E fuori c’è il Close day: noi non entriamo

La Morgia (Cast): la loro è informazione tardiva, fanno soltanto propaganda come in una fiera
LANCIANO. Dentro l’Open day e fuori il Close day. È troppo tardi per le associazioni, i comitati ambientalisti, i centri sociali e i proprietari terrieri «per parlare alla gente di elettrodotto Villanova-Gissi». E così, in netto dissenso con l’operazione di Terna, le associazioni Cast, Nuovo Senso Civico, No elettrodotto, Uallò Uallà, Zona 22, si sono organizzate per un sit-in pacifico in mezzo ad un imponente dispiegamento di forze dell’ordine che ha coinvolto polizia, Digos e vigili urbani con diversi mezzi.
Cartelli e slogan recitavano “Noi l’Abruzzo non lo svendiamo, eTerna lotta all’elettrodotto” mentre nel cortile del Polo museale è stata allestita dagli studenti una mostra fotografica per raccontare le battaglie ambientaliste in Abruzzo di ieri e di oggi.
Molte le telecamere e le macchinette fotografiche da parte di Terna per registrare ogni momento della giornata. «L’informazione preventiva che come associazione abbiamo fatto dal 2010», spiega Antonella La Morgia, responsabile del Cast (Comitato ambiente, salute e territorio), «non è allarmismo.
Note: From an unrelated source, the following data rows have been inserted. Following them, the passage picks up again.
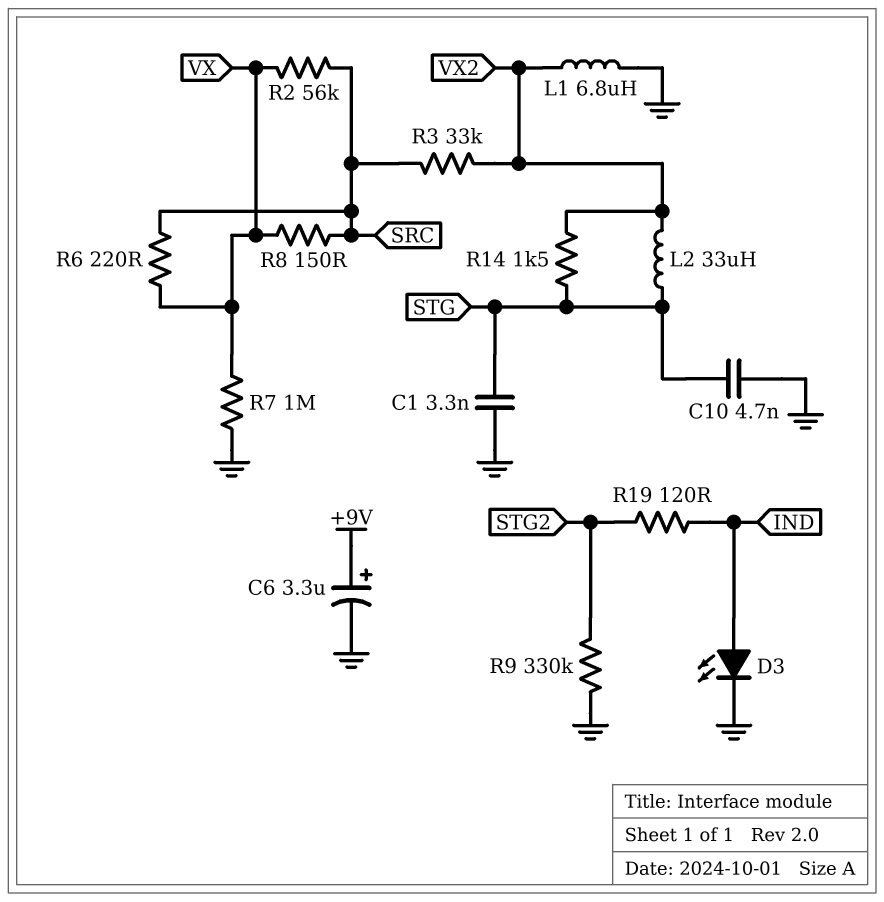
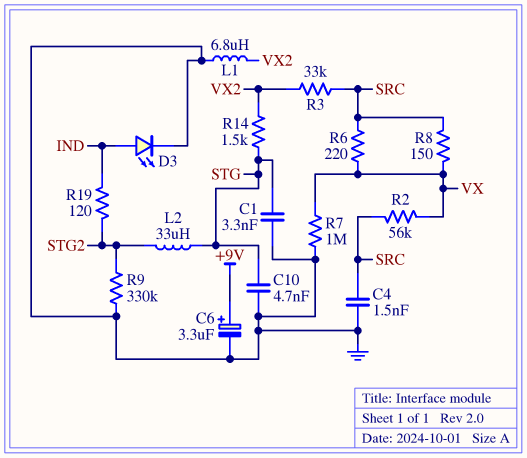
C4: none -> 1.5nF (GND, SRC)
L2: 33uH (STG, VX2) -> 33uH (STG, STG2)

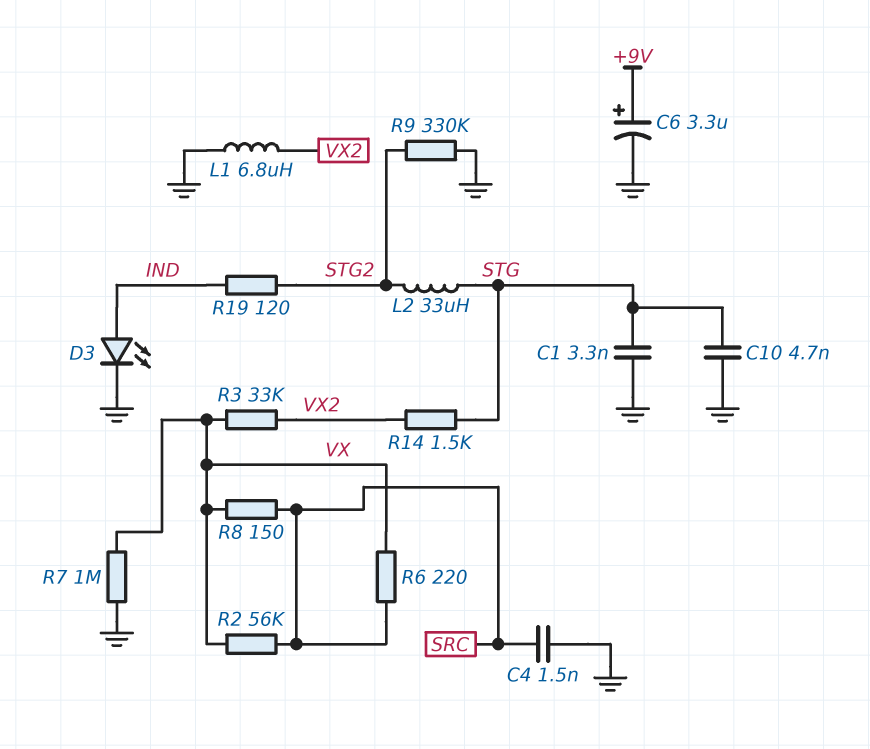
R3: 33k (SRC, VX2) -> 33k (VX, VX2)

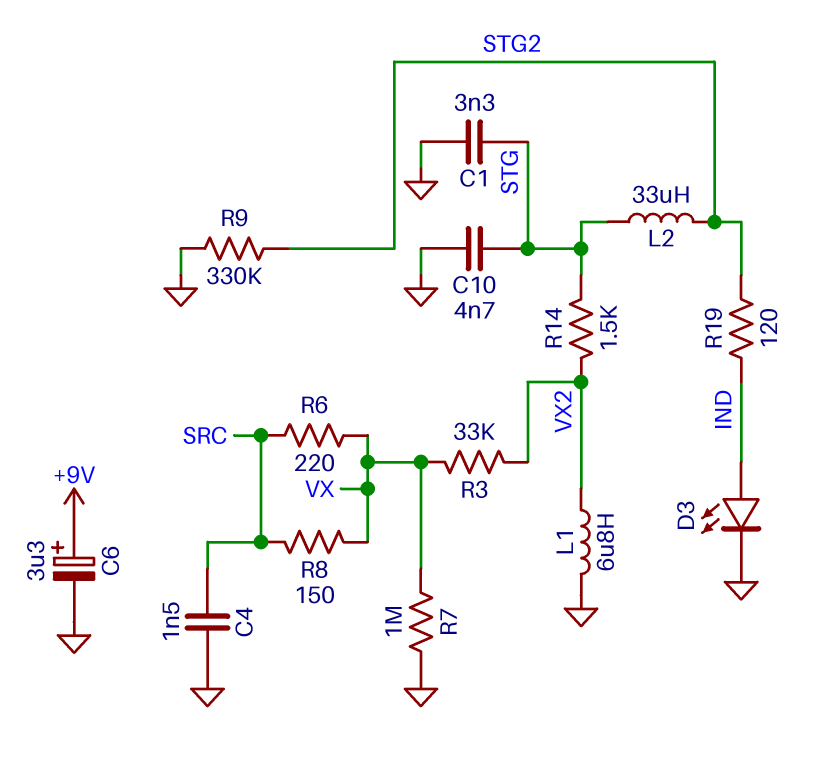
R2: 56k (SRC, VX) -> none

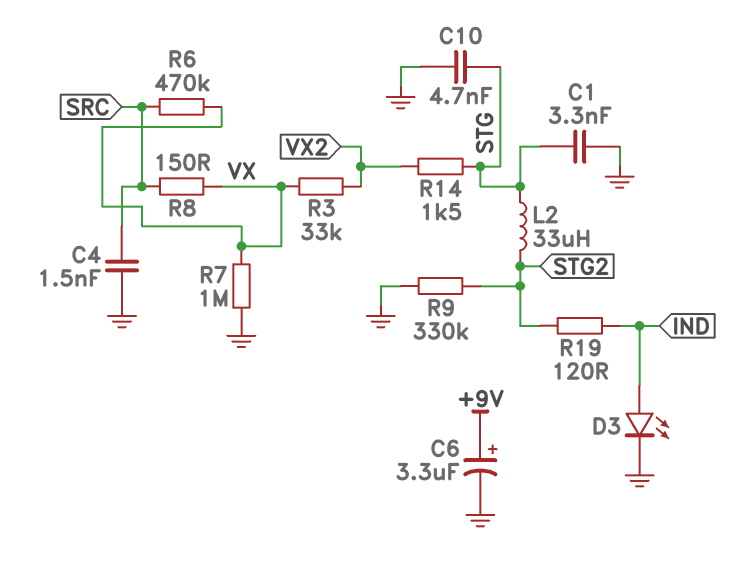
L1: 6.8uH (GND, VX2) -> none
R6: 220 (SRC, VX) -> 470k (SRC, VX)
L’informazione tardiva è invece solo propaganda. Terna non può trattare i cittadini come i clienti di una fiera che vanno al lancio di un nuovo prodotto. Se non si è costruito prima, non si può ottenere l’accettazione dei cittadini dopo, a colpi di marketing».
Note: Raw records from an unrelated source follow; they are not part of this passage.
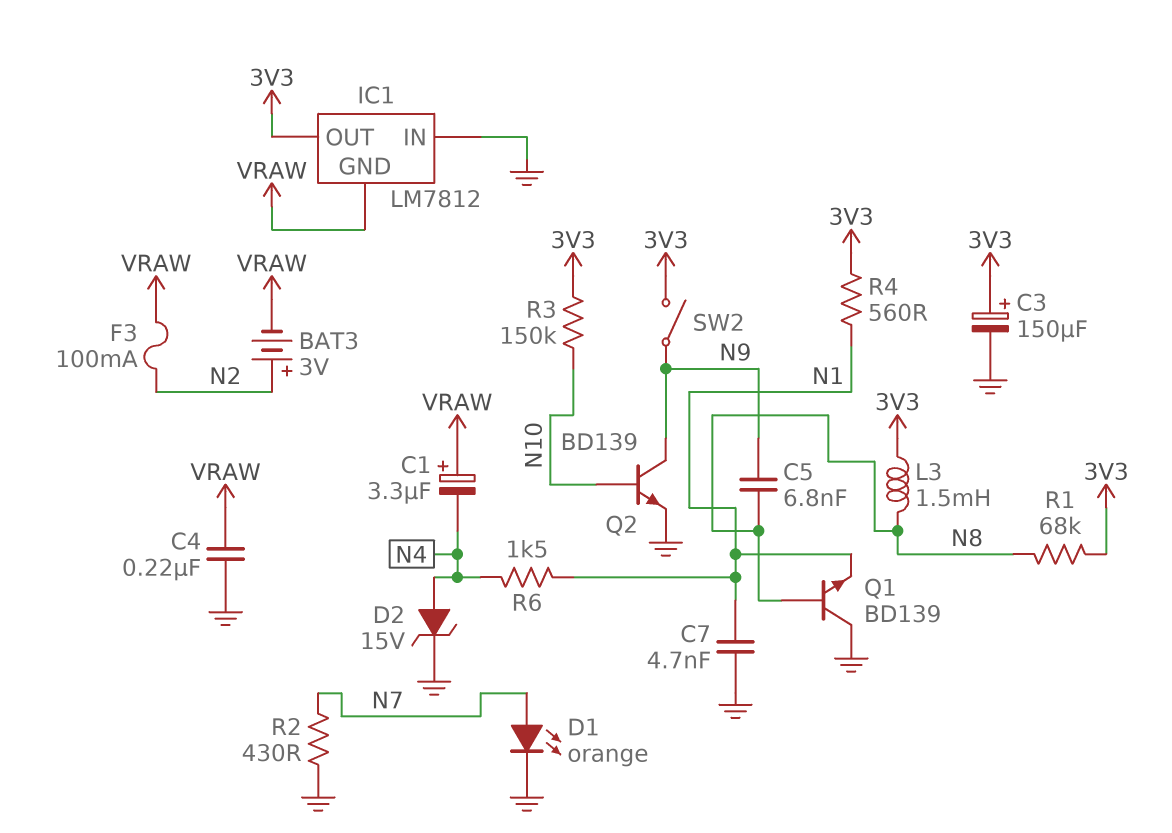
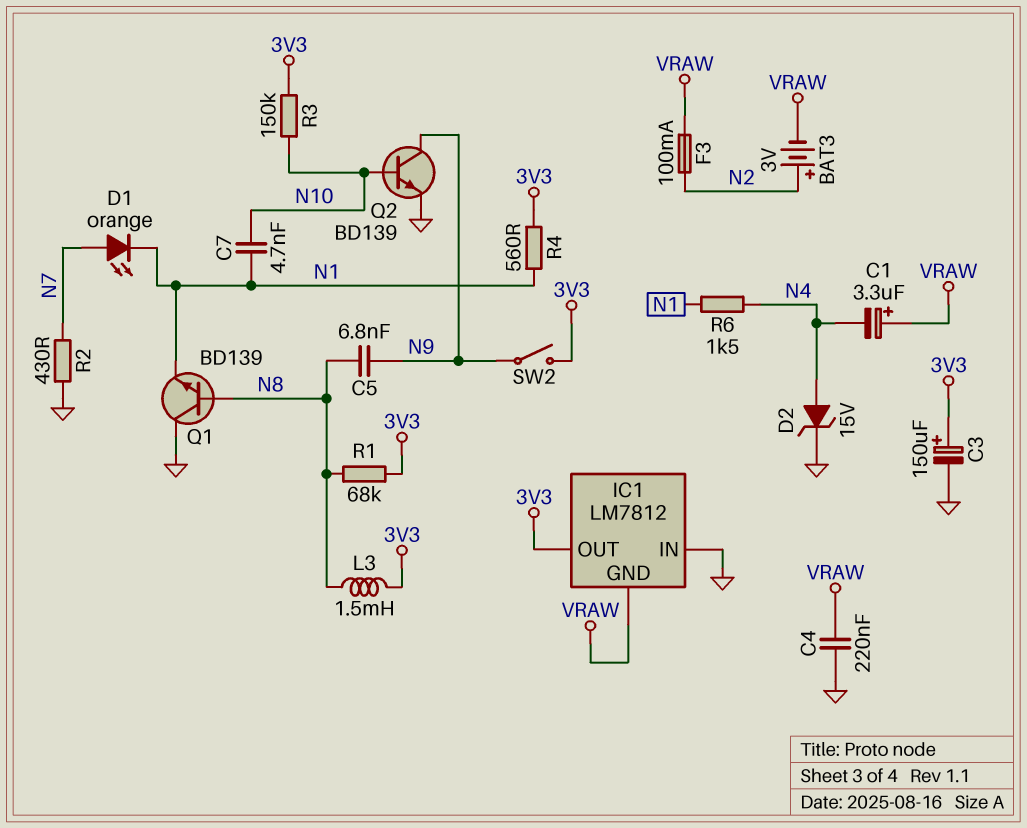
C7: 4.7nF (GND, N1) -> 4.7nF (N1, N10)
D1: LED orange (A N7, K GND) -> LED orange (A N7, K N1)

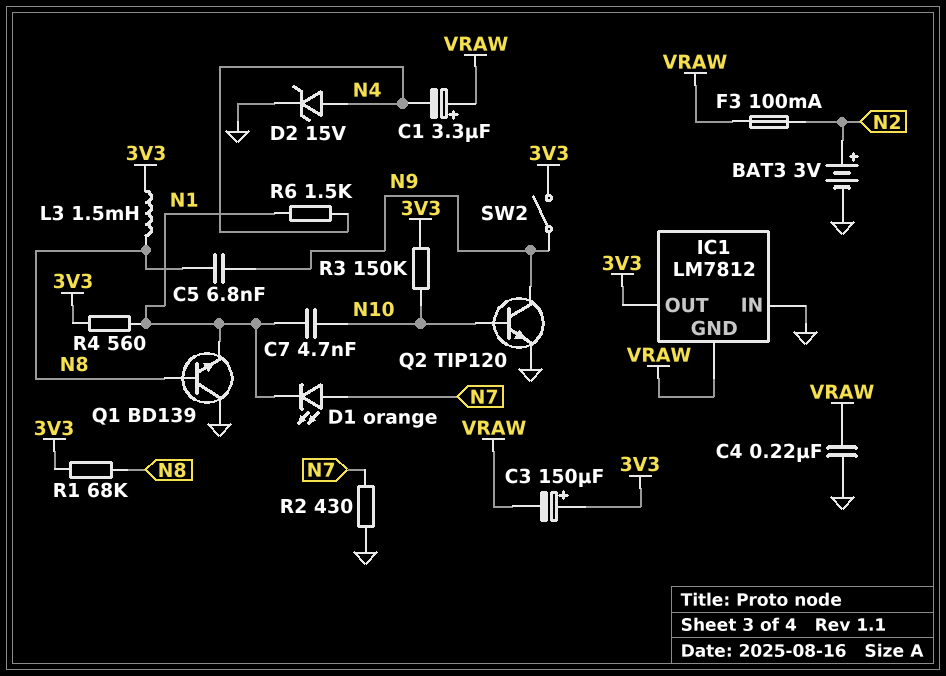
BAT3: 3V (plus N2, minus VRAW) -> 3V (plus N2, minus GND)
C3: 150uF (plus 3V3, minus GND) -> 150uF (plus 3V3, minus VRAW)
Q2: NPN BD139 (B N10, C N9, E GND) -> NPN TIP120 (B N10, C N9, E GND)

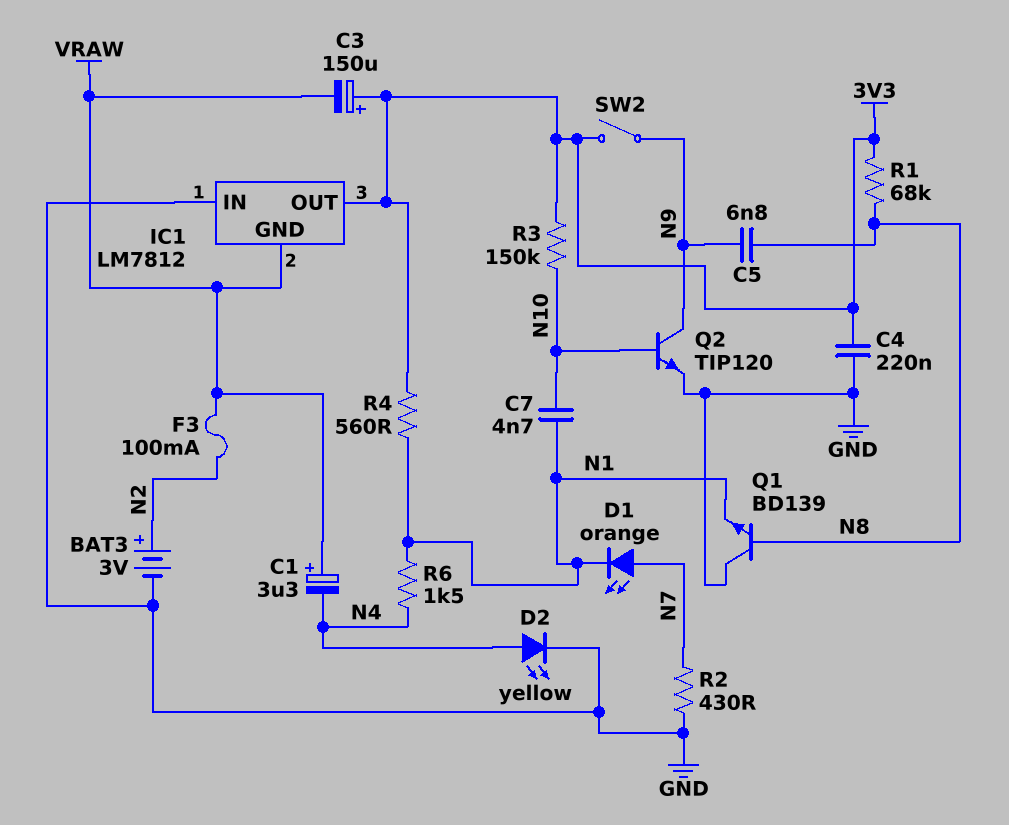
C4: 220nF (GND, VRAW) -> 220nF (3V3, GND)
D2: zener 15V (A N4, K GND) -> LED yellow (A N4, K GND)
L3: 1.5mH (3V3, N8) -> none

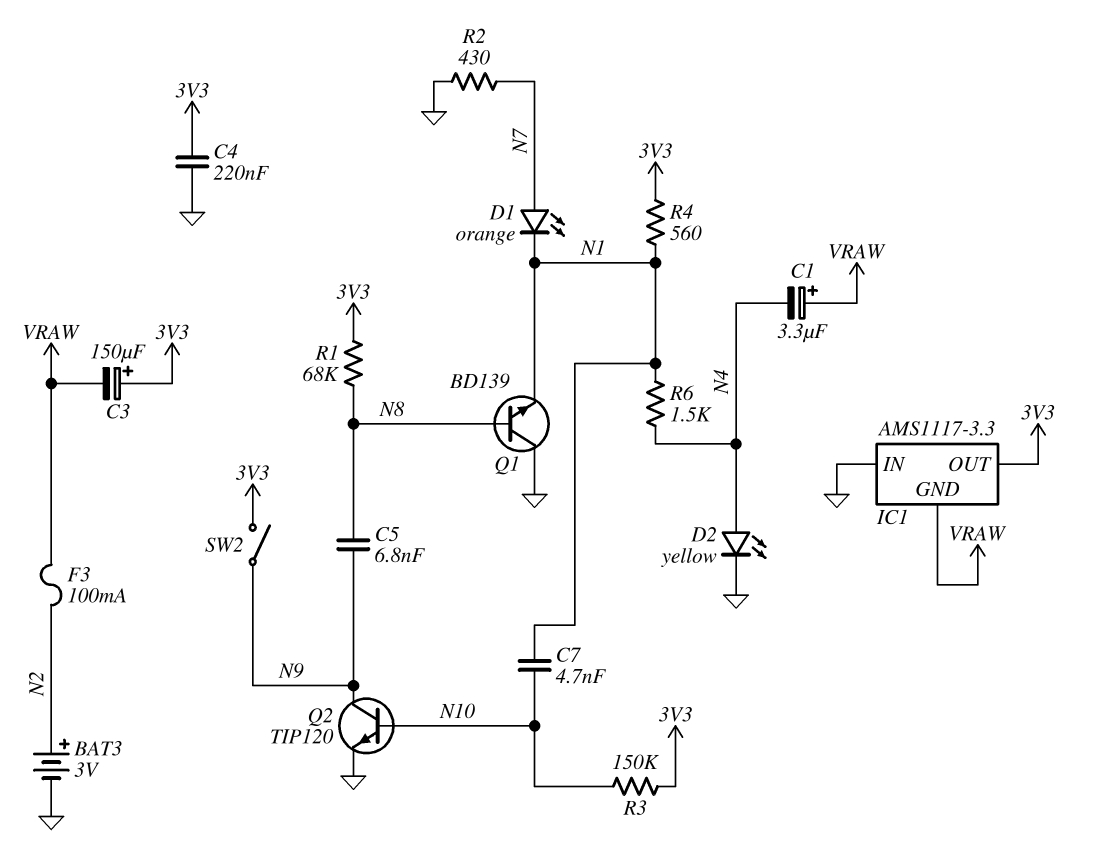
IC1: LM7812 -> AMS1117-3.3

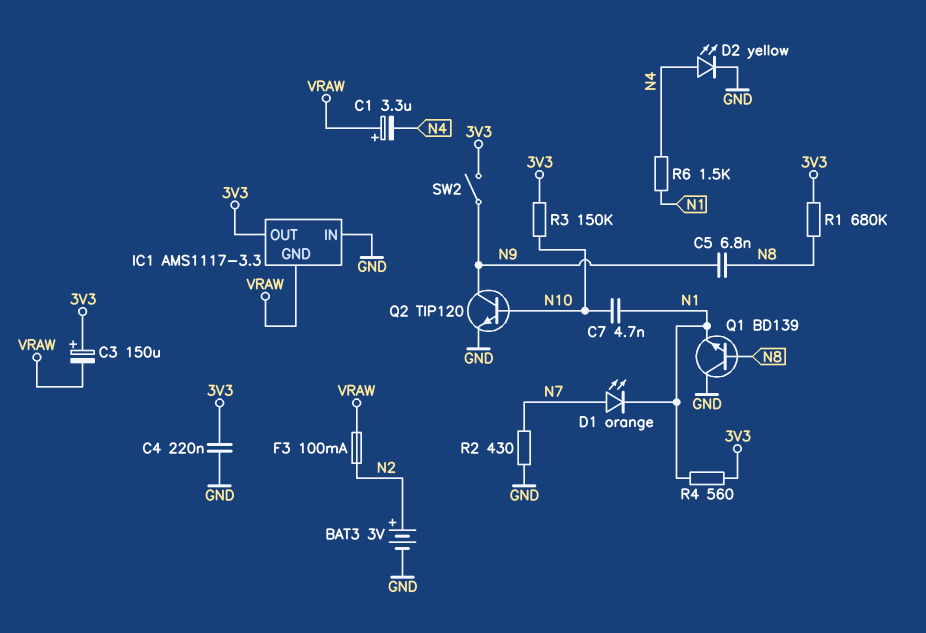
R1: 68k (3V3, N8) -> 680k (3V3, N8)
«Siamo disposti a parlare con Terna e lo abbiamo anche fatto in passato solo nelle sedi istituzionali, non in piazza», interviene Alessandro Lanci, presidente di Nuovo Senso Civico, «questo genere di discorsi si fanno alla presenza di istituzioni come Regione e Ministero, parlare così e in questo modo non ha senso». (d.d.l.)